Erin was none too pleased, of course, but I thought it was adorable. And besides, it was a buffet! She could always get more… ;)


Take’uoyu

• Friday, September 2nd, 2011

Glyph of the word 'takehuoyu'.

takehuoyu

  • (v.) to be hyperactive, to be jumpy
  • (adj.) hyperactive

Iko ie kaneko oi’i a iko ie keli take’uoyu o nea.
“This is my cat and this is her hyperactive tail.”

Notes: HAPPY CATURDAY!!! :D

A while back, I mentioned that there was a good reason that I gave my cat the name “Keli” (the Kamakawi word for “tail”), but that it’s hard to see why unless you see it in action. Consider this a first step towards helping you to see it in action:


A video of Keli's lashy tail.

Heh, heh… Of course, it needs to thump against something hollow for you to get the full effect, but this is a good start! By the by, she loves that window sill, and loves to sit just inside the blinds.
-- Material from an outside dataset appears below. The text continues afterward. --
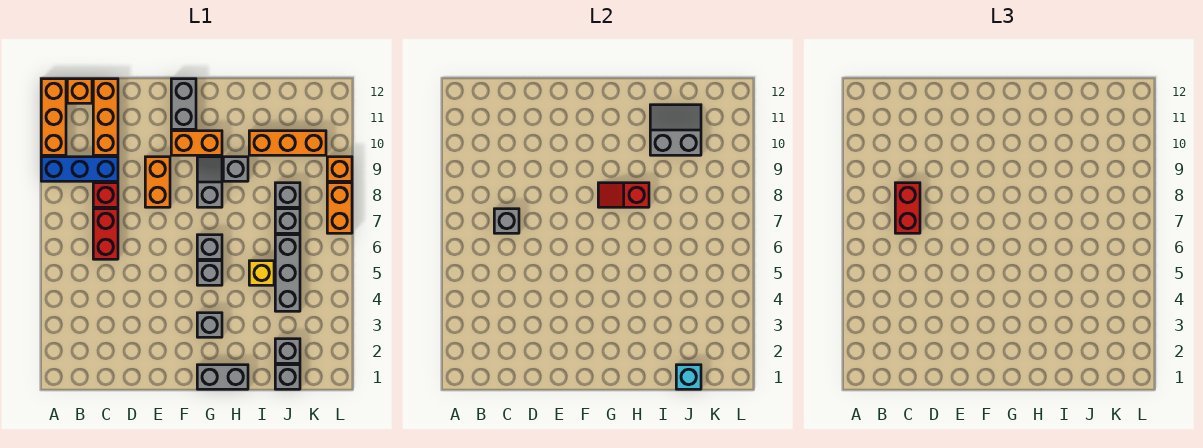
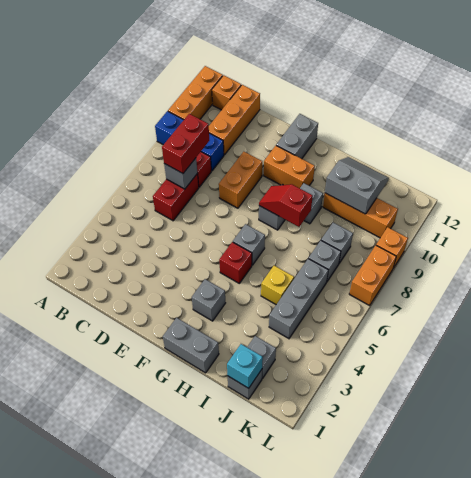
grey brick G5 level 1 -> red brick G5 level 1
Today’s word derives from the word for “cricket”, huoyu. Per regular sound change, the h becomes a glottal stop (it does this intervocalically). Anyway, based on the etymology, we might call my cat Cricket-Tailed Keli, Hunter of Crickets. Sounds like a WB series waiting to happen!


Tainu

• Tuesday, August 23rd, 2011

Glyph of the word 'tainu'.

tainu

  • (n.) mahimahi (or dolphinfish)

Hava ue i tainu uomoko!
“We’re eating mahimahi tonight!”

Notes: This is the famous Hawaiian fish, noted for its taste. You’ll find it everyone on the islands, and many places on the West Coast (though apparently you can catch it in the Atlantic). It’s a good-tasting fish, I’ll avow. The actual fish look funky, though (as reflected in the iku). They have a huge head and a dorsal fin that looks like a mohawk.


Tawa

• Monday, August 22nd, 2011

Glyph of the word 'tawa'.

tawa

  • (n.) skull

I tawa pe.
“There’s a skull over there.”

Notes: For reasons unknown.

So hey, I know I said that yesterday’s was my 600th post, but apparently the scoreboard says something different. If you take a look at the ol’ dictionary, it says that today is my 600th dictionary post. Outside of dictionary posts, I have four announcements. That means that either today is my 600th post, or it was a few days back.

Well, whenever it is or was, it’s always a reason to celebrate! :D Hooray for my 600th dictionary post according to the count in the sidebar! :D

Today we have a morbid word: the word for “skull”. You may recognize the iku. If you do, be not afeared: it belongs to ono. This version is simply the determined version of the iku.

Man, it’s hot in this state! Not dry like Nevada, though. Man was that dry! How do people’s lips not just melt off there?!


Tavatava

• Wednesday, August 17th, 2011

Glyph of the word 'tava'.Glyph of the word 'tava'. or Glyph of the word 'tava'.

tavatava

  • (n.) a bunch of bananas

Hava ei i tavatava a.
“I’m eating a bunch of bananas.”

Notes: Hooray for backposting again! :D

So “yesterday” was just the one banana, and today’s the bunch. It’s a full reduplication, and so you generally write it by doubling the glyphs, but since the iku itself looks like a bunch of bananas, you can just user the basic line determinative to mean “a bunch of bananas”. I don’t know if I can guess which is more common… Probably the latter with the determinative.

Hey, I’m caught up! Now time to do today’s word of the day. I wonder what it will be (and if it will somehow be related to bananas…).


Tava

• Tuesday, August 16th, 2011

Glyph of the word 'tava'.

tava

  • (n.) banana

Hava ei i tava a.
“I’m eating a banana.”

Notes: Hooray for backposting! :D

I’m currently sitting at the ol’ LCS table here at WorldCon, and there’s not much to do, so I’m going back and filling in. I’m trying to find some simple words to do quickly, and so I was looking through my dictionary and noticed that I hadn’t yet done “banana”. How ’bout that! I mean, I’m a big fan of bananas! And I’ve got an ikuiku for it! I declare.

Anyway, there it is. Pretty standard ikuiku. Looks banana-y. Enjoy one yourself someday soon!